Relatora entende que aplicativos de mensagens não podem ser obrigados a fornecer dados criptografados

O Plenário do Supremo Tribunal Federal (STF) iniciou, nesta quarta-feira (27), o julgamento conjunto da Ação Direta de Inconstitucionalidade (ADI) 5527 e da Arguição de Descumprimento de Preceito Fundamental (ADPF) 403, que têm como questão de fundo a possibilidade de decisões judiciais autorizarem o bloqueio de serviços de mensagens pela internet, como o aplicativo WhatsApp.

Na ADI 5527, de relatoria da ministra Rosa Weber, o Partido da República questiona a constitucionalidade de dispositivos do Marco Civil da Internet (artigos 10, parágrafo 2º, e 12, incisos III e IV) que têm servido de fundamentação para decisões judiciais que determinam a suspensão dos serviços de troca de mensagens entre usuários da Internet. Já a ADPF 403, relatada pelo ministro Edson Fachin, foi ajuizada pelo partido Cidadania contra decisão judicial que determinou o bloqueio nacional do WhatsApp diante da recusa da empresa em fornecer, no âmbito de uma investigação criminal, o conteúdo de mensagens trocadas entre usuários.
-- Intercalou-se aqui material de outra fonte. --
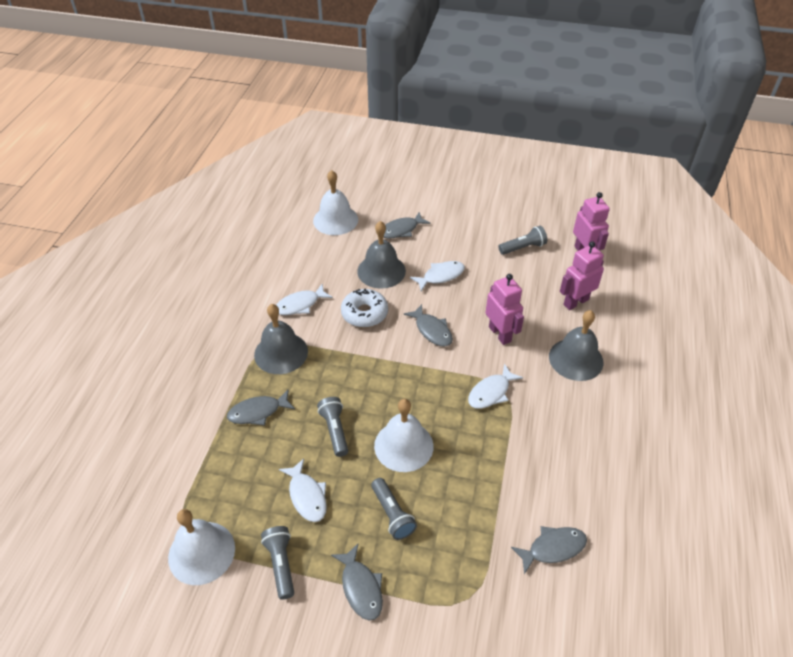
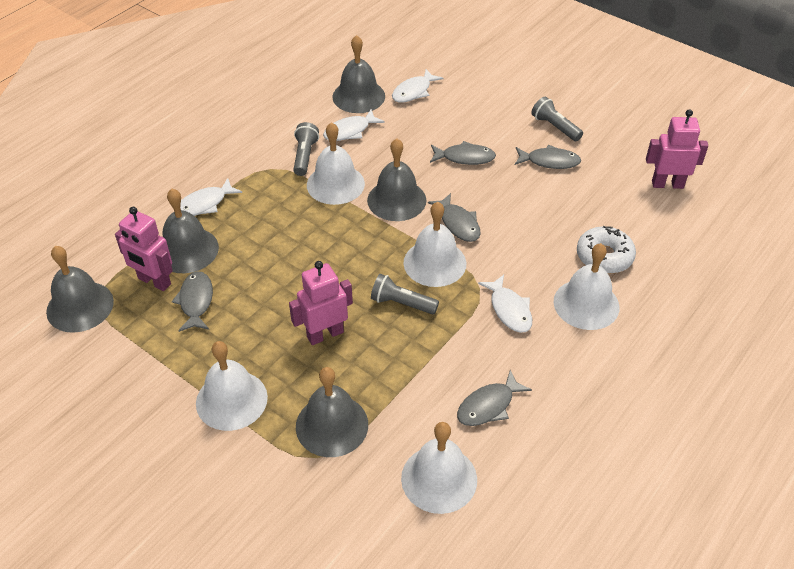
grey bell: 3 -> 5
grey flashlight: 4 -> 3
white bell: 3 -> 5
Inviolabilidade das comunicações

Única a votar na sessão desta quarta, a ministra Rosa Weber observou que a Constituição Federal assegura a inviolabilidade do sigilo da correspondência e das comunicações telegráficas, de dados e das comunicações telefônicas, exceto por ordem judicial, nas investigações criminais e persecuções penais. Nesse sentido, ela considera que o conteúdo das comunicações privadas somente poderá ser disponibilizado mediante ordem judicial, nas hipóteses e na forma que a lei estabelecer, e unicamente para fins de investigação criminal ou instrução processual penal, conforme a regra constitucional.

Criptografia

A relatora observou que, como a maior parte dos aplicativos de mensagens utiliza criptografia de ponta a ponta, para que apenas remetente e destinatário tenham acesso ao conteúdo, a lei não pode ser interpretada de forma a impor punição pela não disponibilização de mensagens às quais o prestador de serviços não tem acesso. Segundo a ministra, a criptografia é amplamente utilizada porque torna as comunicações online mais seguras e possibilita, por exemplo, o comércio eletrônico, as transações bancárias eletrônicas e até mesmo a segurança de grupos de direitos humanos que atuam contra regimes opressivos em todo o mundo.
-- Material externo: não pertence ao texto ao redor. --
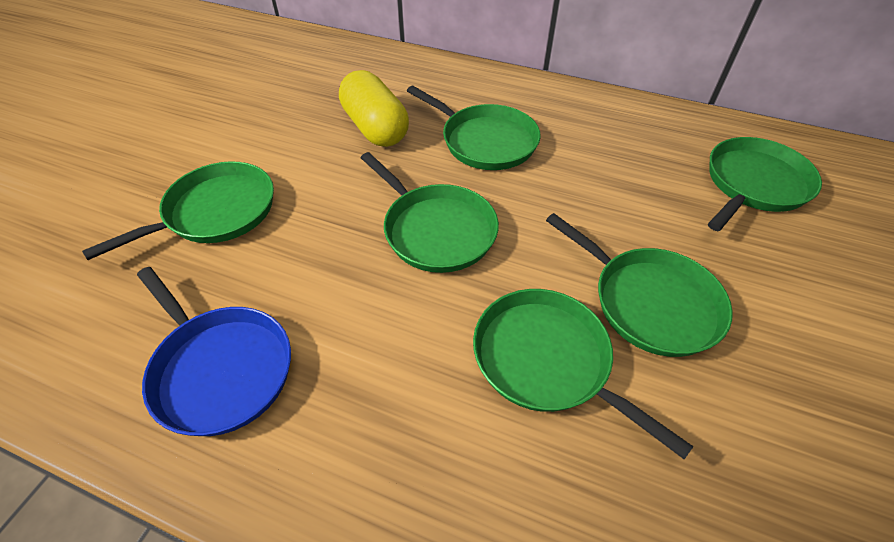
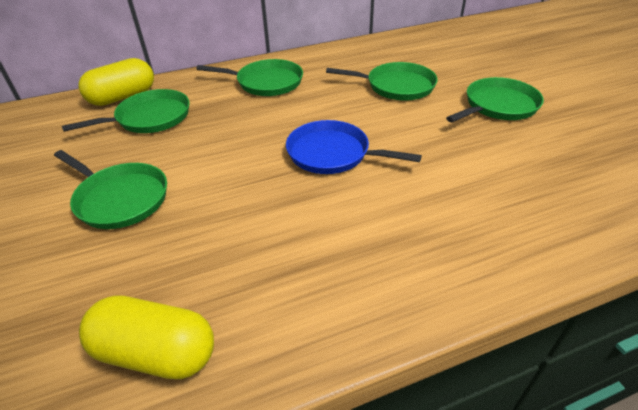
green pan: 6 -> 5
yellow capsule: 1 -> 2

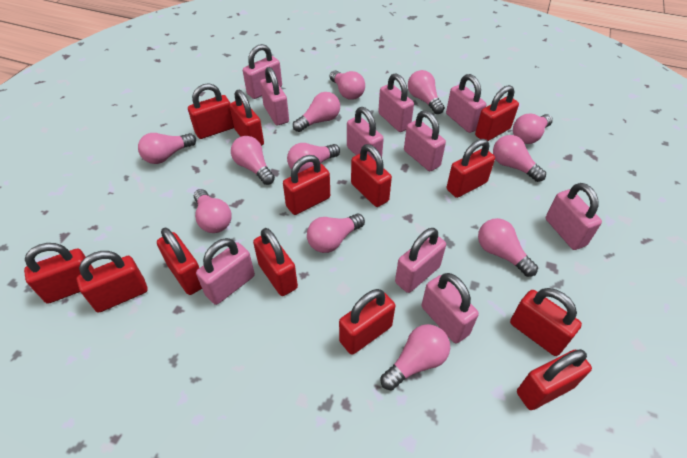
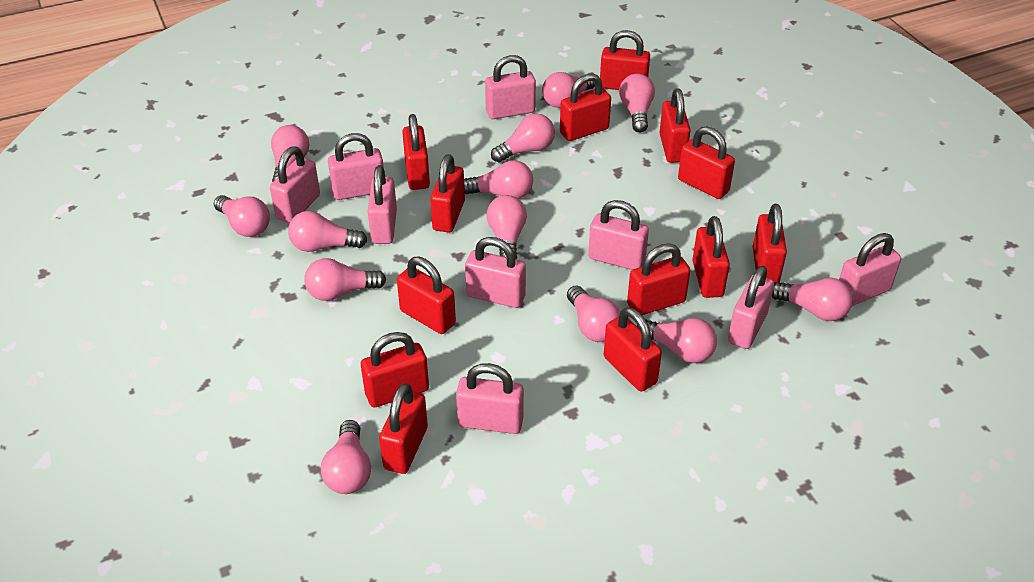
pink light bulb: 12 -> 13
pink padlock: 10 -> 9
Segundo ela, a criptografia é hoje uma ferramenta indispensável à proteção da privacidade e não é possível obrigar as empresas a deixarem de utilizá-la, sob pena de violar os princípios da proteção do sigilo das comunicações e das informações. “Qual seria o sentido de uma Constituição que em 2020 protegesse o sigilo das comunicações telegráficas, mas não o fizesse quanto ao sigilo das comunicações pela internet ou por qualquer outro meio pelo qual as pessoas lancem mão para se comunicar, inclusive de forma instantânea?”, questionou.

Fragilização da proteção

Para a relatora da ADI 5527, as penalidades de suspensão temporária e de proibição de exercício das atividades previstas no Marco Civil da Internet somente podem ser impostas aos provedores que descumprirem a legislação brasileira sobre coleta, guarda, armazenamento ou tratamento de dados. As punições, a seu ver, também são aplicáveis aos que violem os direitos da privacidade, a proteção dos dados pessoais e o sigilo das comunicações privadas e dos registros. A ministra afastou qualquer interpretação da lei que permita a punição pela inobservância de ordem judicial que determine a disponibilização de conteúdo de comunicações mediante a fragilização deliberada dos mecanismos de criptografia voltados à proteção da privacidade.

O julgamento continua na sessão de quinta-feira, com o voto do ministro Edson Fachin, relator da ADPF 403.